Но я счел незначительное сие происшествие знаком свыше: хватит, значит, по лезвиям бритвенным скакать. Пора тебе, братец мой, то ли в пропасть головой, то ли на обочине пикничок
Я выбрал «обочину». Решительно свернул налево. Не потому даже, что правая сторона улицы Маяковского по-прежнему будила во мне первобытную жуть. Просто стараюсь быть последовательным в похвальном своем стремлении повиноваться знакам судьбы: бибикнули-то на меня слева? Слева. Ага.
Да и выпить мне, честно говоря, не помешало бы, – думаю я, опускаясь на свободный пластиковый стул под зеленым тентом. Выпить. Покурить. Подумать. Полюбоваться как следует на изжелта-сизые стены домов на противоположной стороне. Привыкнуть к мысли, что в сумерках мне придется отправиться туда на прогулку. Пятиэтажка значится в моих планах первой остановкой. Теперь припоминаю, что всегда косился на нее с особым, утробным ужасом.
Ну и вот…
80. Старкад
Тор <…> предрекает, что Старкад <…> не запомнит ничего из сочиненного им <…>.
Рыжий мальчишка, наверняка старшеклассник, подрабатывающий в кафе во время каникул, приносит меню. Не открывая клеенчатую папку, требую стандартный летний набор удовольствий: джин-тоник и какой-нибудь овощной салат. Юный раб чьей-то лампы кивает и оставляет меня в одиночестве – если, конечно, можно счесть одиночеством такое положение тела в пространстве, когда локоть сидящего за соседним столиком африканца то и дело задевает плечо, ноздри терзает терпкий запах духов близлежащей матроны, а под моим собственным стулом спасается от жары чей-то блудный кокер-спаниель. Пространство здесь используется экономно, ибо всякий квадратный метр обязан вместить максимально возможное число потенциальных кутил. Но я не досадую на тесноту, не раздражаюсь, не оглядываюсь по сторонам в поисках менее обитаемого островка; даже нос, чувствительный обычно к чужим телесным испарениям, делает вид, будто утратил былую чуткость. Я терпим и великодушен с тех пор, как окончательно уразумел, что мне нечего делить с другими людьми: зона моих насущных интересов находится по ту сторону вещей.
Сижу, жду. Понятно, чего – сумерек.
Время теперь течет не то слишком медленно, не то, напротив, чересчур стремительно. Так всегда бывает, если на горизонте маячит некое малоприятное Важное Событие, вроде визита к дантисту или посещения паспортного стола; событие, которое и отсрочить, оттянуть, отложить на неопределенное будущее хотелось бы, но и проскочить поскорее, не приходя в сознание, было бы неплохо.

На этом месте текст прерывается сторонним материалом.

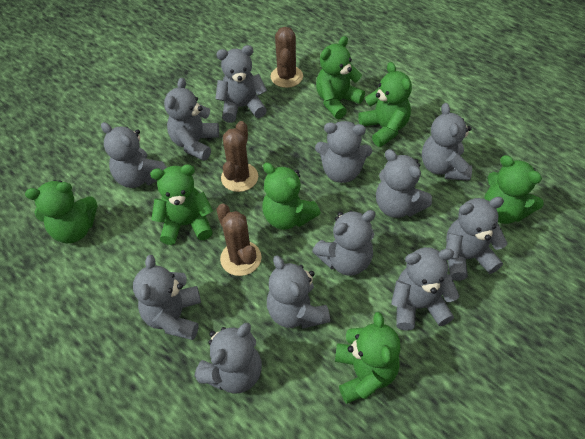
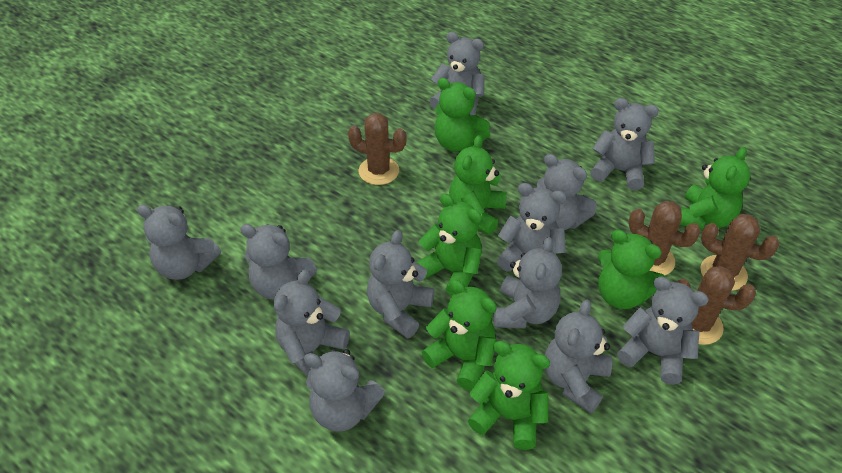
brown cactus: 3 -> 4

Рыжий мальчик возвращается. Приносит мой заказ. Я без особого энтузиазма уродую вилкой яркую поверхность салата, словно бы исполненного по эскизам Матисса. Пробую джин-тоник. Слабенький совсем состав – ну да все к лучшему. Такой бурды можно выпить очень много, сохранив трезвую голову, холодные руки и разбитое на две половинки сердце. В одной его части оборудовали Комнату Страха, в другой – Комнату Смеха, королевство кривых зеркал.
Ловлю себя на том, что думаю – как пишу. Не довольствуюсь косноязычным внутренним монологом, где большая часть высказываний – по ту сторону слов, а собираю воедино ватные комочки смыслов и цветные стеклышки образов, старательно, как домовитая птичка, мастерю из них гнездо, хоть и знаю, что мне в этом уютном убежище не усидеть. Даже в памяти вряд ли останется хоть что-то из слов, только что слепленных воедино в темноте, под прикрытыми веками. Для кого стараюсь? Неведомо.